Failure to Perform Hand Hygiene and Change Gloves Between Perineal and Other Care Tasks
Penalty
Summary
Surveyors identified a failure to follow the facility’s infection control policy for hand hygiene and glove use during care for Resident 6. On 04/15/26 at 10:21 AM, the resident was observed resting in bed when a licensed nurse and a CNA donned gowns, N95 masks, and gloves before entering the room to assess a wound on the resident’s buttocks and provide catheter care. The resident was uncovered and noted to have no incontinent brief on. The CNA separated the resident’s buttocks and identified an open area approximately 0.3 cm long by 0.2 cm wide, then performed catheter care by cleansing the tubing from the insertion site down with a wet soapy washcloth followed by a dry washcloth.
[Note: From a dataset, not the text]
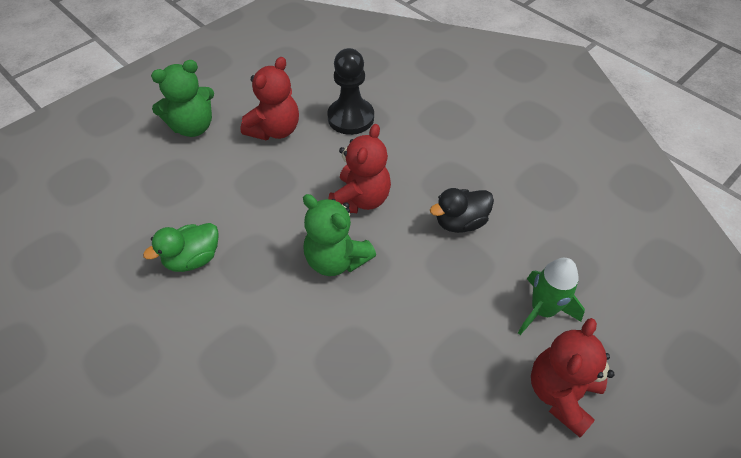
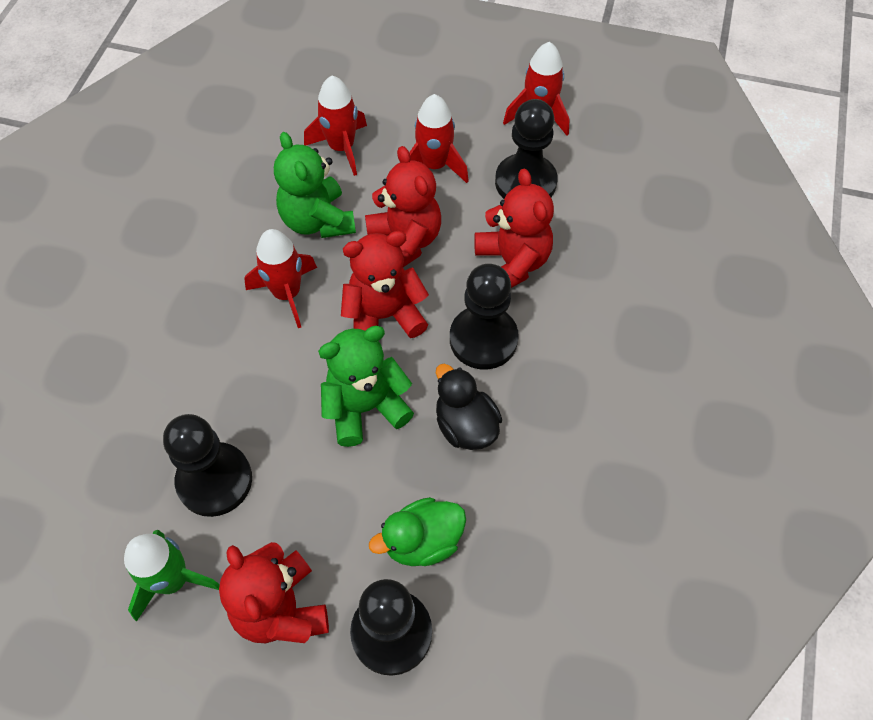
black pawn: 1 -> 4
red rocket: 0 -> 4
red teddy bear: 3 -> 4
After this care, the licensed nurse assisted in repositioning the resident and, without changing gloves or performing hand hygiene, separated the resident’s labia, then used the same soiled gloves to pull down the resident’s front blouse, place hands on the cloth bed pad to help pull the resident up in bed, pull the sheet and blanket over the resident, place the bed control in the resident’s hand, and adjust the head of the bed. The nurse then removed and discarded the gloves, gown, and mask in a trash can. The nurse confirmed she had not changed gloves after assessing the resident’s labia and acknowledged she should have. The facility’s Infection Control Policy, revised 01/19/26, directed staff to remove soiled gloves, wash hands, and change gloves after contact with infectious material and before leaving the resident’s environment, and to wash hands immediately with antimicrobial soap. An administrative nurse stated she would expect staff to change gloves and wash hands when providing care, especially when moving from dirty to clean tasks.